From IntroToCpp/STD_strings/main.cpp:

std::string szCourse{ "ANSI: Welcome to class!" };
std::wstring wszCourse{ L"UNICODE: Welcome to class!" };

std::cout << szCourse << std::endl;
std::wcout << wszCourse << std::endl;
std::println("{}", szCourse);
  • std::string — Narrow (char) string; works with std::cout and std::println.
  • std::wstring — Wide (wchar_t) string; use std::wcout. Note: std::println with the usual format does not accept wide strings directly.
  • std::string_view — A non-owning view over a contiguous sequence of characters. Good for function parameters when you don’t need to own or modify the string.

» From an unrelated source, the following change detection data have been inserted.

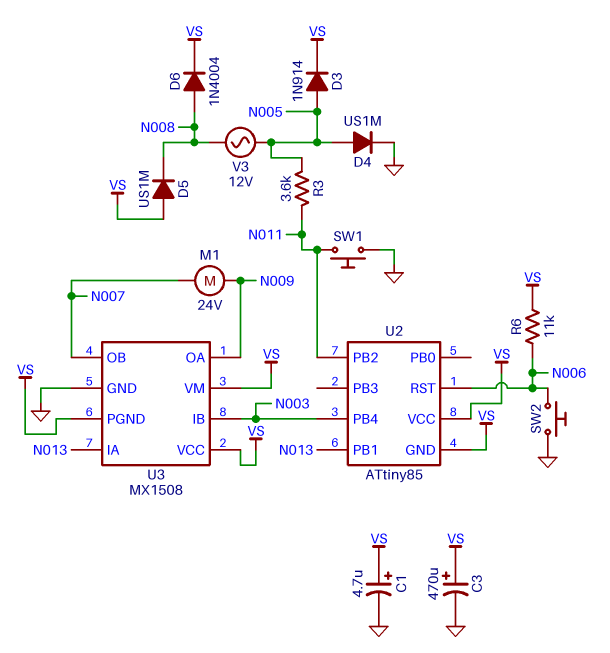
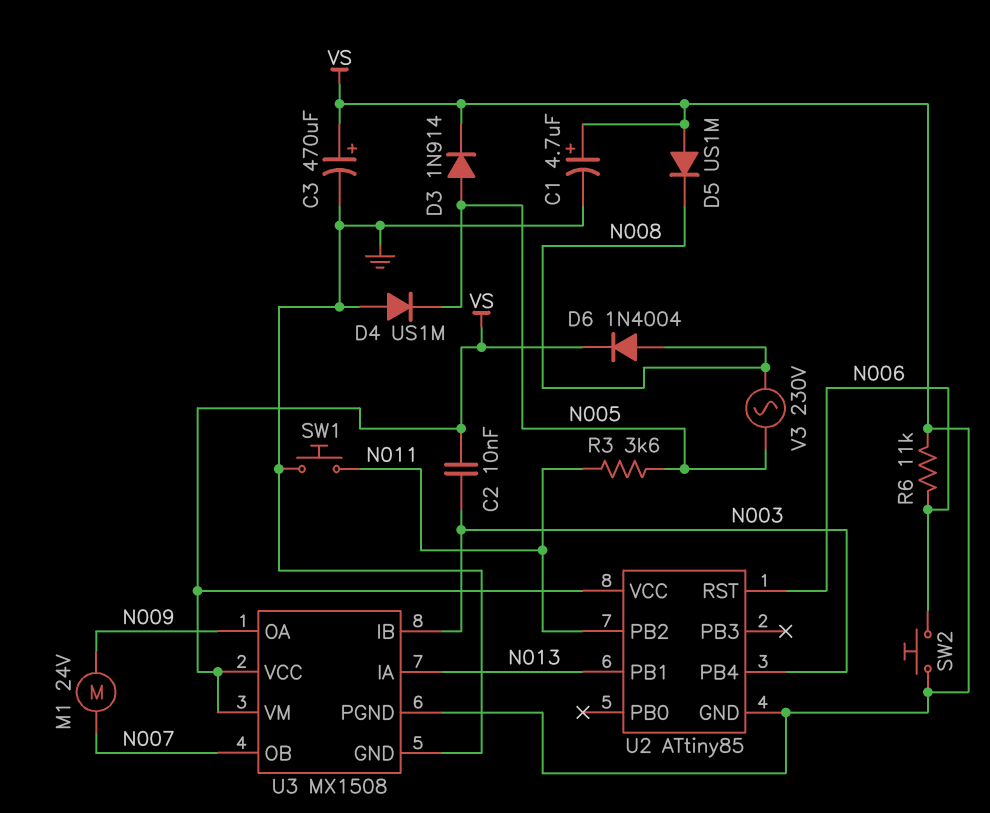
C2: none -> 10nF (N003, VS)
D4: diode US1M (A N005, K GND) -> diode US1M (A GND, K N005)
SW2: button (GND, N006) -> button (N006, VS)
V3: AC 12V (N005, N008) -> AC 230V (N005, N008)

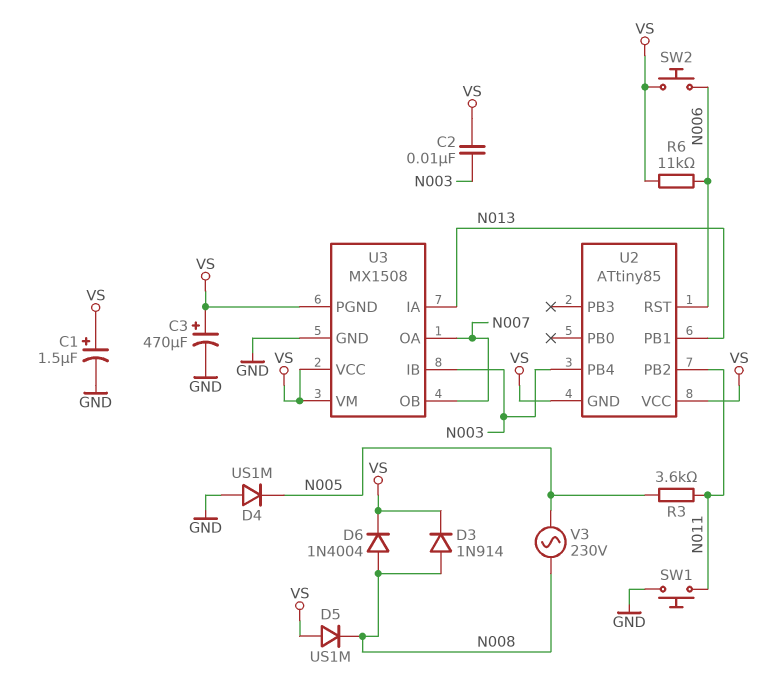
C1: 4.7uF (plus VS, minus GND) -> 1.5uF (plus VS, minus GND)
D3: diode 1N914 (A N005, K VS) -> diode 1N914 (A N008, K VS)
M1: motor 24V (N007, N009) -> none
U3 pin OA: N009 -> N007

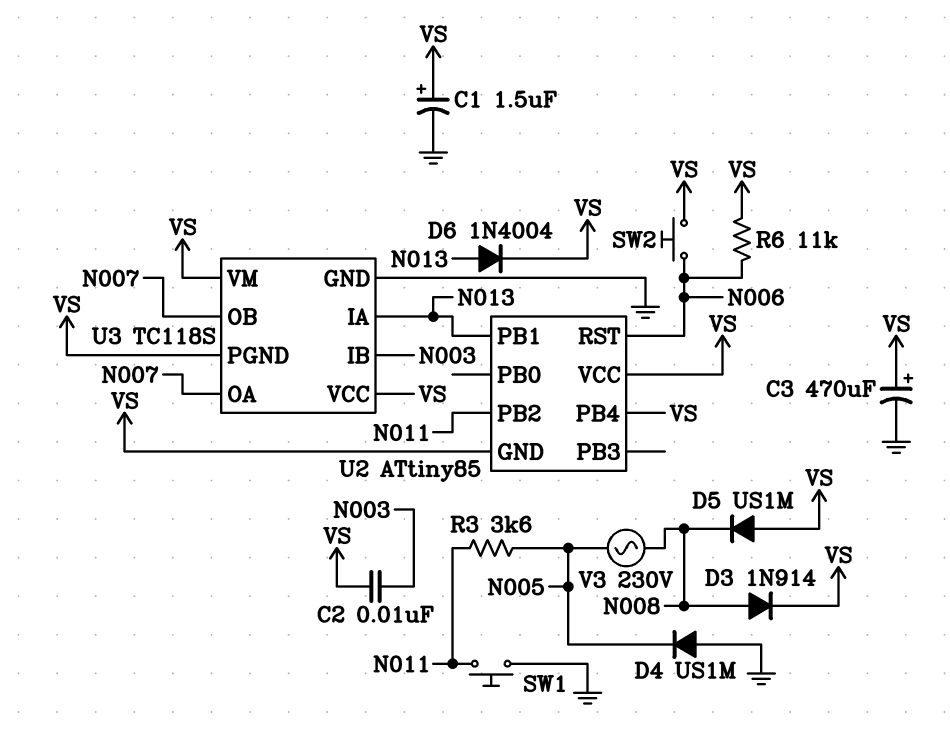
D6: diode 1N4004 (A N008, K VS) -> diode 1N4004 (A N013, K VS)
U2 pin PB4: N003 -> VS
U3: MX1508 -> TC118S

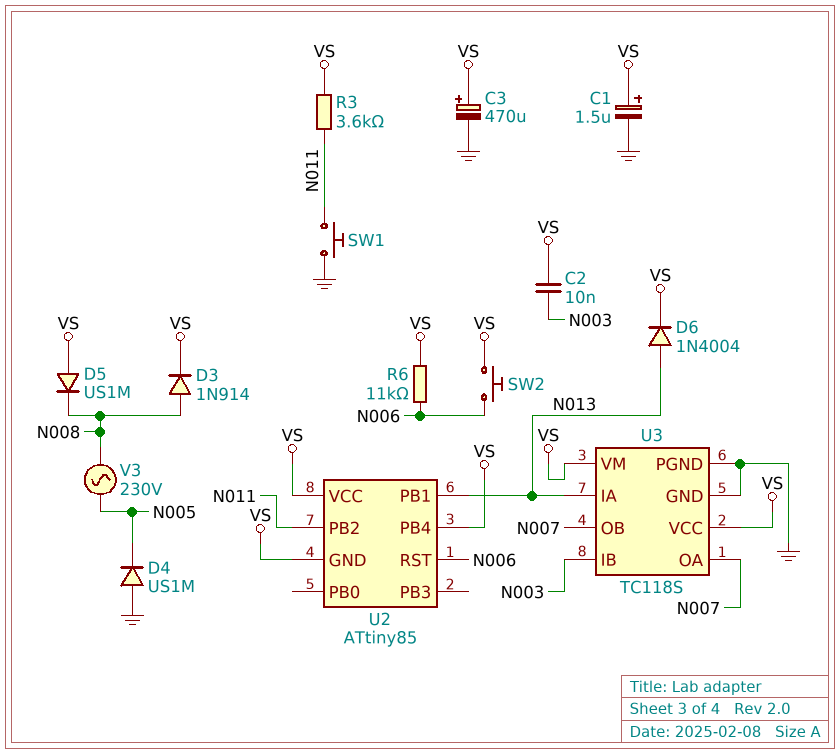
R3: 3.6k (N005, N011) -> 3.6k (N011, VS)
U3 pin PGND: VS -> GND

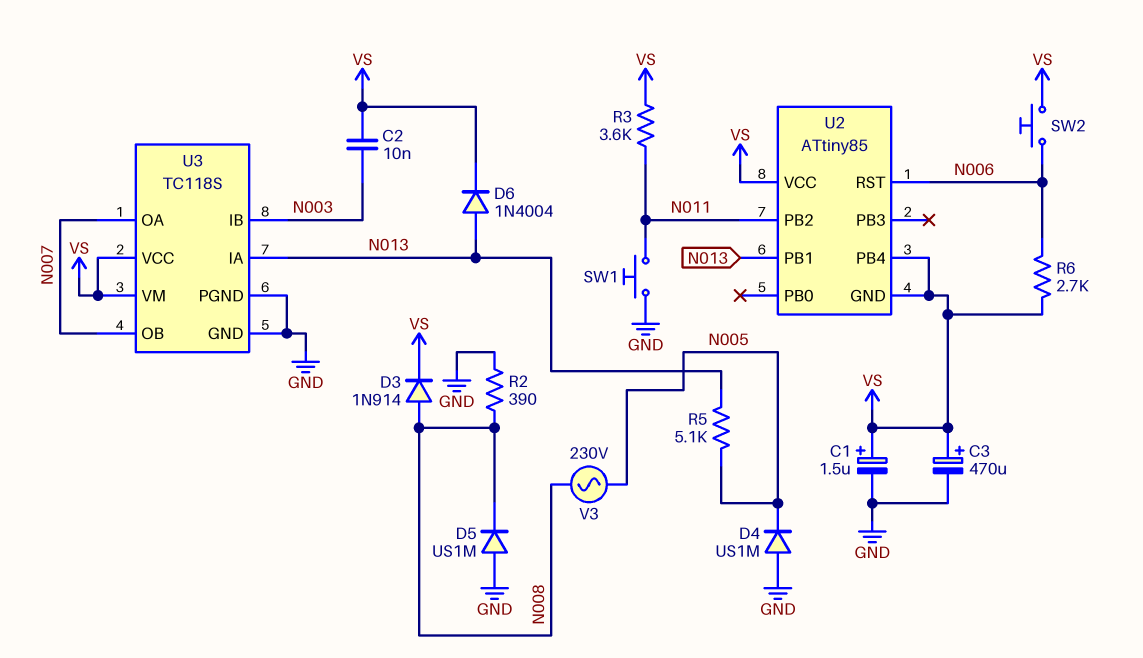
D5: diode US1M (A VS, K N008) -> diode US1M (A GND, K N008)
R2: none -> 390 (GND, N008)
R5: none -> 5.1k (N005, N013)
R6: 11k (N006, VS) -> 2.7k (N006, VS)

A function that takes std::string_view can accept std::string or string literals without copying:

void DumpString(std::string_view message)
{
	std::string formatted{ message.substr(0, 4) };
	std::println("extracting first 4 letters from: {} \n\t{}", message, formatted);
}
// Call: DumpString(szCourse);  or  DumpString("does this thing work?");

Tokenizing with std::istringstream

Tokenizing by whitespace can be done with an input stream:

std::vector<std::string> Tokenize(std::string& message)
{
	std::istringstream iss(message);
	std::string word{};
	std::vector<std::string> tokens{};

	while (iss >> word)
	{
		tokens.push_back(word);
	}
	return tokens;
}

The stream operator >> reads space-separated words into word; each is pushed into tokens.

Parsing flags into a map

The STD_strings example builds a map of flags to optional values (e.g. /file somefile.txt, /verbose with no value). Simplified structure:

std::unordered_map<std::string, std::string> MakeFlagsVales(const std::vector<std::string>& tokenVector)
{
	std::unordered_map<std::string, std::string> flagMap{};

	for (size_t i = 0; i < tokenVector.size(); ++i)
	{
		const auto& token{ tokenVector.at(i) };

		if (token.starts_with("/") || token.starts_with("-") || token.starts_with("--"))
		{
			std::string flag{ token };
			std::string value{};
			// If next token exists and is not another flag, use it as the value
			if (/* next is not a flag */)
				value = tokenVector.at(++i);
			flagMap[flag] = value;
		}
	}
	return flagMap;
}

Structured bindings when iterating the map

To print each flag and its value, C++17 structured bindings keep the loop readable:

void DumpFlagsValues(std::unordered_map<std::string, std::string>& flagMapping)
{
	for (const auto& [flag, value] : flagMapping)
	{
		std::println("{}: {}", flag, (value.empty() ? "(no value)" : value));
	}
}

[flag, value] binds to the key and value of each map element. Run the Strings and STD_strings projects to see these operations in action.